Book Review: Phases and Stages

Sheet Music

Phases and Stages

The Memphis Blues Again

by Ernest C. Withers; Daniel Wolf

Viking Studio, 175pp., $35

Ernest C. Withers, 80, probably doesn't shoot live music on Memphis' famed Beale Street strip as much as he'd like, but when he did, beginning in the late Forties and continuing through the Seventies, his photos bore the stamp of history. W.C. Handy, Beale Street benefactor, glowing atop a parade limo, 1955. Ruth Brown, all 200% woman of her. Smilin' Louis Jordan and his dad. Johnny Ace's piano ambivalence.
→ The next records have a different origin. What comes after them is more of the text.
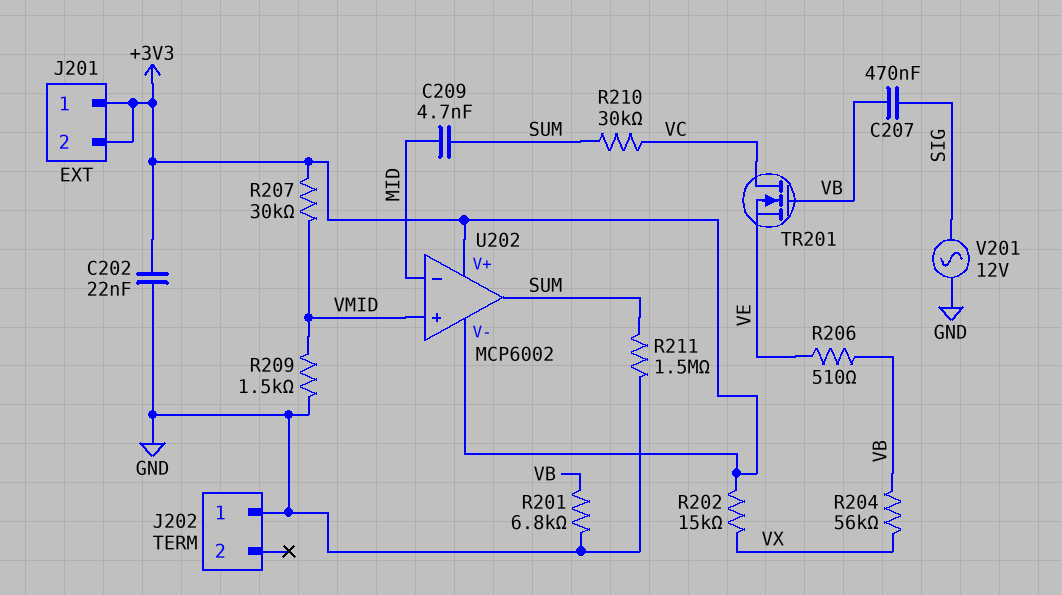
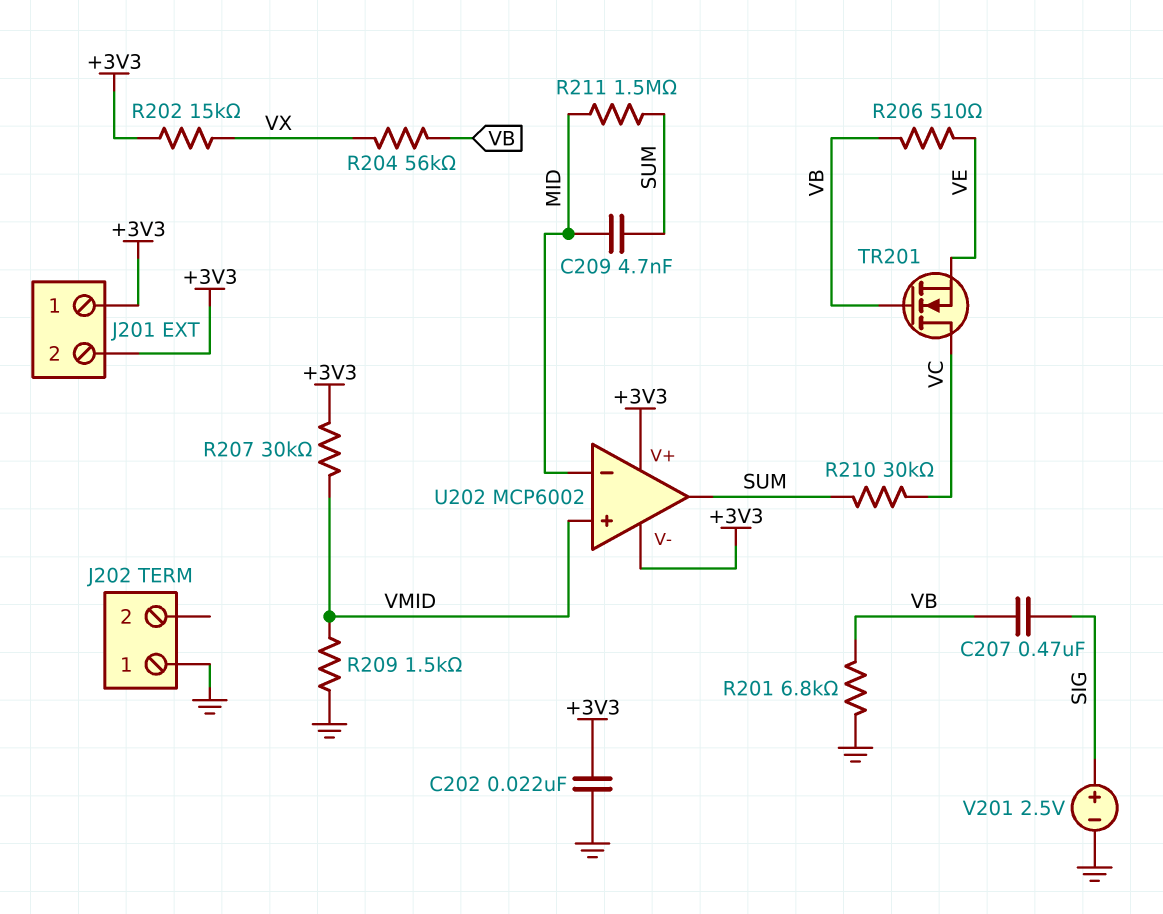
R211: 1.5M (GND, SUM) -> 1.5M (MID, SUM)
V201: AC 12V (GND, SIG) -> 2.5V (plus SIG, minus GND)

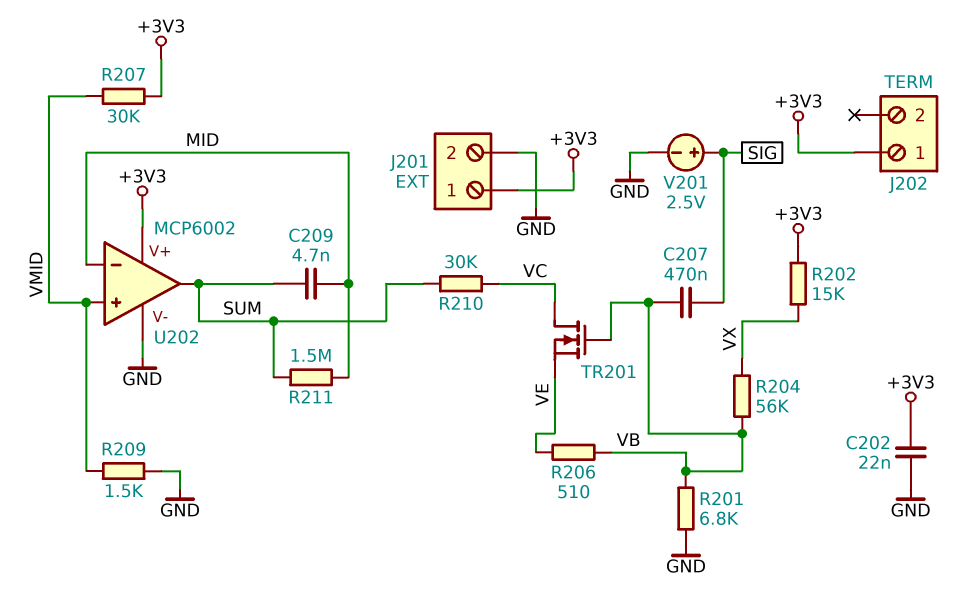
J201 pin 2: +3V3 -> GND
J202 pin 1: GND -> +3V3
U202 pin V-: +3V3 -> GND

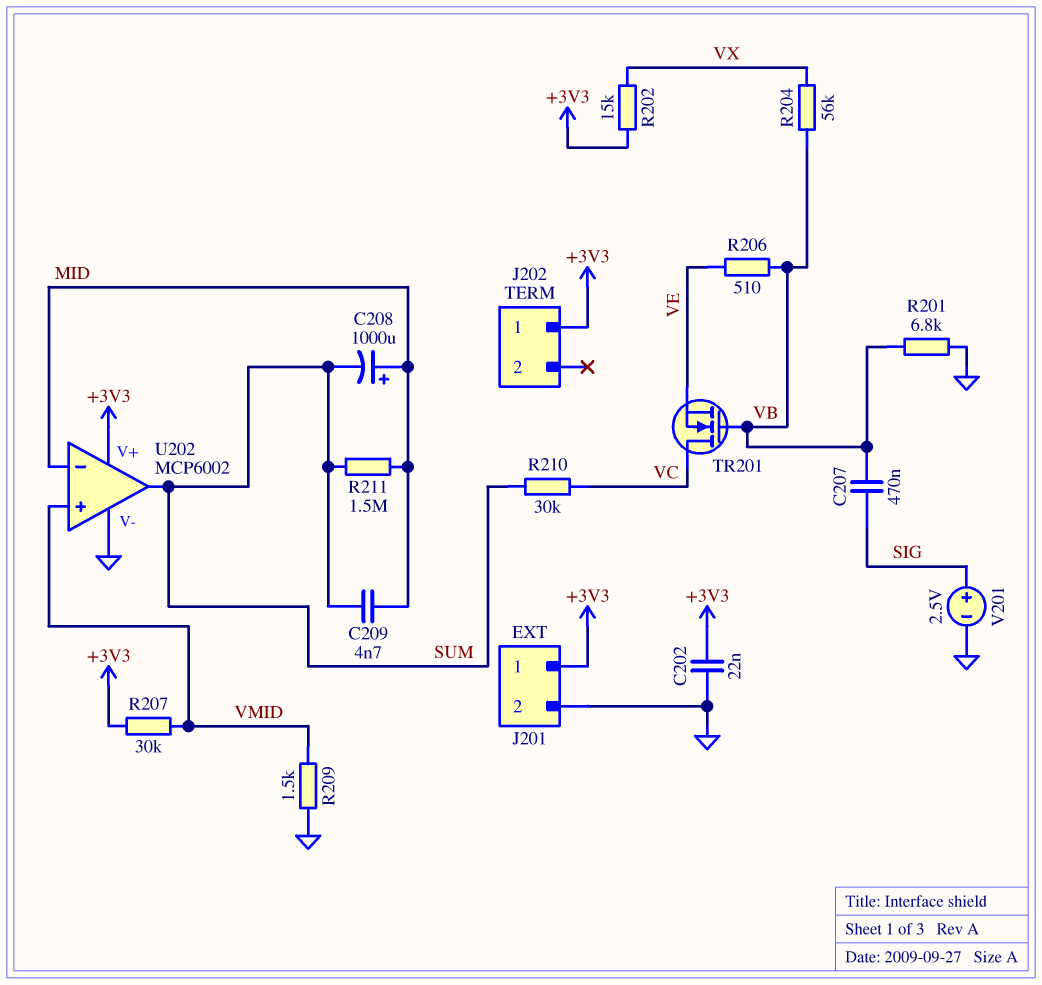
C208: none -> 1000uF (plus MID, minus SUM)

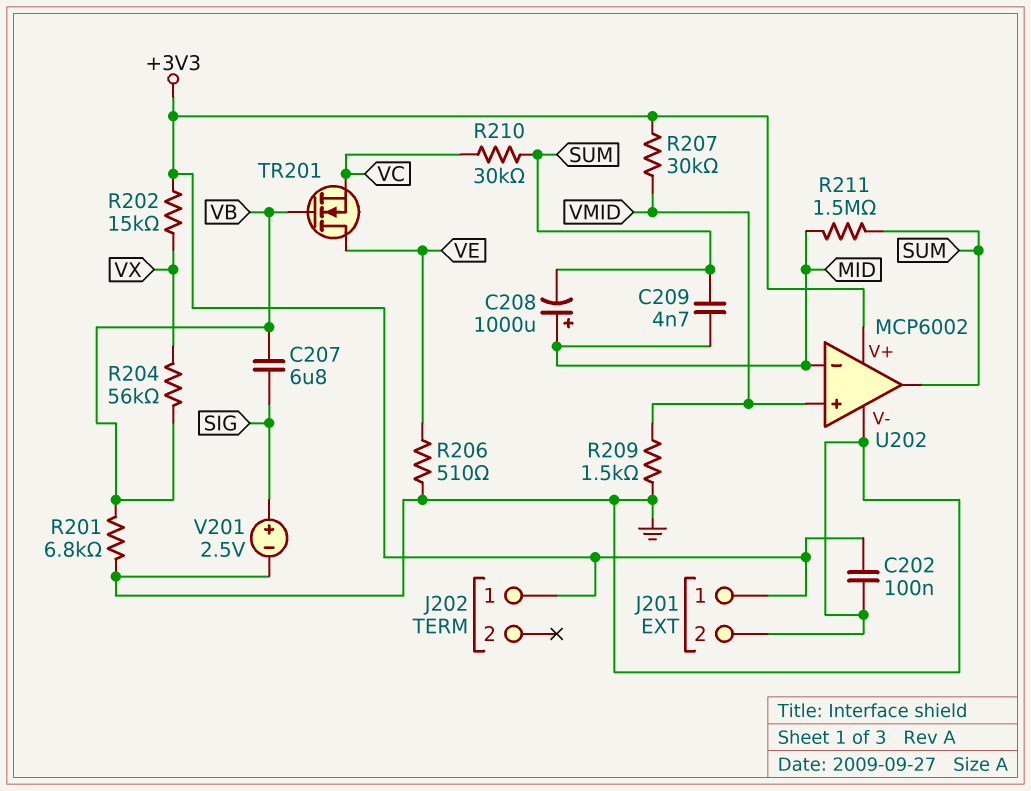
C202: 22nF (+3V3, GND) -> 100nF (+3V3, GND)
C207: 470nF (SIG, VB) -> 6.8uF (SIG, VB)
R206: 510 (VB, VE) -> 510 (GND, VE)
TR201: NMOS (G VB, D VC, S VE) -> NMOS (G VB, D VE, S VC)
A knowing look from Lowell Fulson. A young B.B. King with his arm around Brother Ray. Little Willie John. Elvis -- young, still innocent Elvis. And talk about young, Frankie Lymon looking like he's at an elementary school dance. Jimmy Reed, Howlin' Wolf, Muddy Waters, James Cotton, Ivory Joe Hunter. Sam Cooke, pure stud, with a young, coltish Aretha Franklin in hot pants, Lorraine Motel 1961. Ike Turner with a hard look on Tina, who's busy givin' it up. A vulnerable Carla Thomas. A sharecropper's son turned big-city hustler, Al Green, set opposite a portrait of his partner Willie Mitchell. Shocking: STAX as abandoned, run-down theatre. Roadshow trophy shots like Ellington, Gillespie, Diana Ross, Roberta Flack, Charley Pride. Tennessee's music capital not only birthed Sun Studio, Elvis Presley, and STAX, it was one of the black entertainment centers of the South way before Rufus Thomas started spreading good cheer. It's also where Rev. Martin Luther King was martyred; Withers' shot of the Staple Singers looking down from that motel railing give chills. That the photographer's next pictograph might do well to be a civil rights account says as much about Withers as it does Memphis, which was staunchly segregated, meaning if you were black you shot black. Withers' circumstances are music history's gain. All 148 pix, in glorious back and white, bound and awaiting a coffeetable near you. A 148,000-word tome on The Memphis Blues Again.